5. 可与BVT-4型、BVT-2型转印电泳仪配套使用。

产品参数对比

操作步骤

本电泳槽可同时完成四块电泳凝胶的制胶和跑胶。制胶前请确保凹板玻璃、平板玻璃、电泳仪主体、制胶器

等部件的清洁和干燥，确保所有玻璃边缘没有磕碰缺角残缺。

1、准备

首先将制胶夹放在桌面上，将制胶夹上的压板完全打开（压板一状态），插入平板玻璃和凹玻璃（如下图），确保平板玻璃盒凹玻璃底部平齐，旋转压板压紧玻璃（压板二状态）。

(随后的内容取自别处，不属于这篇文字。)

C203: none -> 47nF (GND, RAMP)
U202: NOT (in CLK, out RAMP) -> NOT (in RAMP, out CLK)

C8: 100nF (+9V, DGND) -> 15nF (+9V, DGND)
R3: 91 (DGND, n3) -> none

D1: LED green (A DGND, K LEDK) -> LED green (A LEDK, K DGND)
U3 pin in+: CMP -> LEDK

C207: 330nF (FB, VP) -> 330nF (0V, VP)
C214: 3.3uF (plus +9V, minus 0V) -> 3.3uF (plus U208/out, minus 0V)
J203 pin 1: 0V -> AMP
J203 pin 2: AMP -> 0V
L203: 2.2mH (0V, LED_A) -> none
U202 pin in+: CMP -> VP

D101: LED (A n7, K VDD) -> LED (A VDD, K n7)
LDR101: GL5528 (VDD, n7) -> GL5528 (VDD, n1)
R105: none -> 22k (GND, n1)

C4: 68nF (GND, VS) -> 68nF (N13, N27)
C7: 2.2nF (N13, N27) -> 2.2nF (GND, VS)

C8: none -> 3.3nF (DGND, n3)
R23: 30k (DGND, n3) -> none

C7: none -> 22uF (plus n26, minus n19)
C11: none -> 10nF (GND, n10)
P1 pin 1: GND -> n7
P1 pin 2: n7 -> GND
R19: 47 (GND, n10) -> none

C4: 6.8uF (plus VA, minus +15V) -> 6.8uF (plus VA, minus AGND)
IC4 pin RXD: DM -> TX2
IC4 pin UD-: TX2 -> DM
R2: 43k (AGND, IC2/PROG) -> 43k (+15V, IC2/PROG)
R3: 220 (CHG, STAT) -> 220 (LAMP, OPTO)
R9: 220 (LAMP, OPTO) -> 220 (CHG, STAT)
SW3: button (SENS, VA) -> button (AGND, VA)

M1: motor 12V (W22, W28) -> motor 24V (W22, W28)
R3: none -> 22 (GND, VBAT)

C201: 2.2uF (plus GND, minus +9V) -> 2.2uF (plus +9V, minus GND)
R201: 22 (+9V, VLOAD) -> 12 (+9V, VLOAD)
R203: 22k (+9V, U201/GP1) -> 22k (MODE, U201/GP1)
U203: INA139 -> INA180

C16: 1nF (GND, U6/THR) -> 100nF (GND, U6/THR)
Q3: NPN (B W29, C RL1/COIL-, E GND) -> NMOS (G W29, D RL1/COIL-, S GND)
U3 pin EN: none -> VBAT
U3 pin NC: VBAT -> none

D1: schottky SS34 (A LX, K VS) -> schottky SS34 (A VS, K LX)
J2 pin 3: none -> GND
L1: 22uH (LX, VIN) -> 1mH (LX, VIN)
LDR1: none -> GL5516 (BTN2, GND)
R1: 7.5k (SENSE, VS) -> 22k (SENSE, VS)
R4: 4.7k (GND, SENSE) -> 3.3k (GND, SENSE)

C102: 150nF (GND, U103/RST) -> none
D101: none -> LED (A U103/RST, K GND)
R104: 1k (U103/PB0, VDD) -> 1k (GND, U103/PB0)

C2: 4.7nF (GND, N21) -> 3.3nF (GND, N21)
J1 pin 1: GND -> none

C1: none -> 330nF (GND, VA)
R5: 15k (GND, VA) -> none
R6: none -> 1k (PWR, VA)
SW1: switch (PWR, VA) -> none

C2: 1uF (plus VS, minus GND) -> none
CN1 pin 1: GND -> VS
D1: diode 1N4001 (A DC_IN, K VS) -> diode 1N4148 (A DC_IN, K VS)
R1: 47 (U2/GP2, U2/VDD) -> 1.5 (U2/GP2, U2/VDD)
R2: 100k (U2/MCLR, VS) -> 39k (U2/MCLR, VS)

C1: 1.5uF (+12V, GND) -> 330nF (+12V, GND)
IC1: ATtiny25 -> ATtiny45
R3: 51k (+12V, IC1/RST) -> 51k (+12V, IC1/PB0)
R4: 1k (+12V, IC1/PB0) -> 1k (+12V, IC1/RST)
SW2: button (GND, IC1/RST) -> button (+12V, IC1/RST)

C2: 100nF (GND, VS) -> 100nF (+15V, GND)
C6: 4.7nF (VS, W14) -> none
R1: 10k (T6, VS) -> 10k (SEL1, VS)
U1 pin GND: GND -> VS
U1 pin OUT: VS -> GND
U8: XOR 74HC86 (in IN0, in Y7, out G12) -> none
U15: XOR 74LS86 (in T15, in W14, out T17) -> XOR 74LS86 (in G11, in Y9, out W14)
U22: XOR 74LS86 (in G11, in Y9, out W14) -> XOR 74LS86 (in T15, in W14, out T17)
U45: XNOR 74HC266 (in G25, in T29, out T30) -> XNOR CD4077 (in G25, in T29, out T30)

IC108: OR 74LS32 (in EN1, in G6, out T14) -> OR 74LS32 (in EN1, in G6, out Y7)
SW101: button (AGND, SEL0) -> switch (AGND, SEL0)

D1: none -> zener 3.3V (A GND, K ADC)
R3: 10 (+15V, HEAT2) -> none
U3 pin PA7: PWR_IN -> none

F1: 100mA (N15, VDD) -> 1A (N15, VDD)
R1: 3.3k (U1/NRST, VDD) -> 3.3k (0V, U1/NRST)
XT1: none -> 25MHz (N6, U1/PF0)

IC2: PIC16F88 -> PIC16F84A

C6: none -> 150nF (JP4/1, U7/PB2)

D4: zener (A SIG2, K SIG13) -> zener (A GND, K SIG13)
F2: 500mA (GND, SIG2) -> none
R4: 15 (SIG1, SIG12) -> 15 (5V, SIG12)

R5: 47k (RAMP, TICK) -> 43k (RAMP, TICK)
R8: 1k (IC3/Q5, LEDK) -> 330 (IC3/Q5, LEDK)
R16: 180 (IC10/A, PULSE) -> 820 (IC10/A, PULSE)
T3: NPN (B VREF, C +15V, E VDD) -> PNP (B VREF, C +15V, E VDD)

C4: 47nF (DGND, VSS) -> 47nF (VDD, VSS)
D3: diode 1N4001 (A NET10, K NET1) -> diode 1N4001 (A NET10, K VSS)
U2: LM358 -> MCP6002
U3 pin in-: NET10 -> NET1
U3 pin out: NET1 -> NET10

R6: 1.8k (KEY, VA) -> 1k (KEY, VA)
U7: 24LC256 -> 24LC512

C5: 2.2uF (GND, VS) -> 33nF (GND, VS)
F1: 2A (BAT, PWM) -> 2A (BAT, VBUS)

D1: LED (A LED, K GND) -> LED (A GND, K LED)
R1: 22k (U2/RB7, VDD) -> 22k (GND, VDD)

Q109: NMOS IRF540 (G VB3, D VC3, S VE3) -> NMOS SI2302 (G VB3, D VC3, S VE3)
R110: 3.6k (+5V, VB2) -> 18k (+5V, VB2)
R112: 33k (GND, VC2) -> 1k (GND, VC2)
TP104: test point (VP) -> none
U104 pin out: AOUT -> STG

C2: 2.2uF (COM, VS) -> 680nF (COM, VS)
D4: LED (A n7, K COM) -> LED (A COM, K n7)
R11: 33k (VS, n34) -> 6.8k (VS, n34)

注意：实验开始前需检查凹板玻璃和平板玻璃上下是否对齐，玻璃底部是否放置到底，玻璃上下两端压板是否卡紧

2、制胶

将制胶夹玻璃下沿居中压在密封条上，捏紧玻璃夹子，用夹子夹紧凹玻璃上沿压紧玻璃。向两块玻璃板中间胶室中，缓慢注入配制好的凝胶溶液至胶室的2/3到3/4处（根据实际实验需求来定），使用双蒸馏水或无水乙醇左右来回均匀加至胶室内，使其起到密封作用（加液时请务必小心，避免产生气泡）。静置20min至1h左右等待凝胶聚合，倒出双蒸馏水或无水乙醇，并用吸水纸清理胶室残留液体。

使用配制的浓缩胶灌满胶室（高度至平板玻璃上沿），随后插入加样梳子。静置30~45min等待凝胶完全聚合。

制胶器可根据需要组合成整体或分开使用。

3、加样

松开玻璃夹子和制胶夹，将制好胶的玻璃取出备用。打开电泳支架两侧夹板，将制好胶的制胶玻璃按平玻璃朝内的方向斜插入两边制胶玻璃（如只有一块制胶玻璃，则另一侧需用单胶堵板代替），捏紧两侧制胶玻璃，扣好两边夹板，将电泳支架整体根据电泳盒黑红标志方向放入电泳盒内（黑色为负极，红色为正极），电泳盒内可同时放入一个主电泳支架和一个副电泳支架。

将电泳缓冲液注入电泳支架主体腔内（两组玻璃之间），液位高度与凹板玻璃上沿持平，腔外缓冲液液面高度应超过盒体上标注的最低液位线。小心拔出制胶玻璃中的加样梳子，检查加样孔确保加样孔无残胶、气泡。如发现有残留凝胶，需用吹管吹净，并吹出加样孔中的气泡。将样品根据实验需要加入到点样孔内完成点样步骤。

4、电泳

按照正负极的正确位置盖好上盖（红色为正极，黑色为负极），将电泳导线按正确颜色插入电泳电源，选择合适的电压和电流开始电泳（具体电泳参数根据实际实验参数调整）。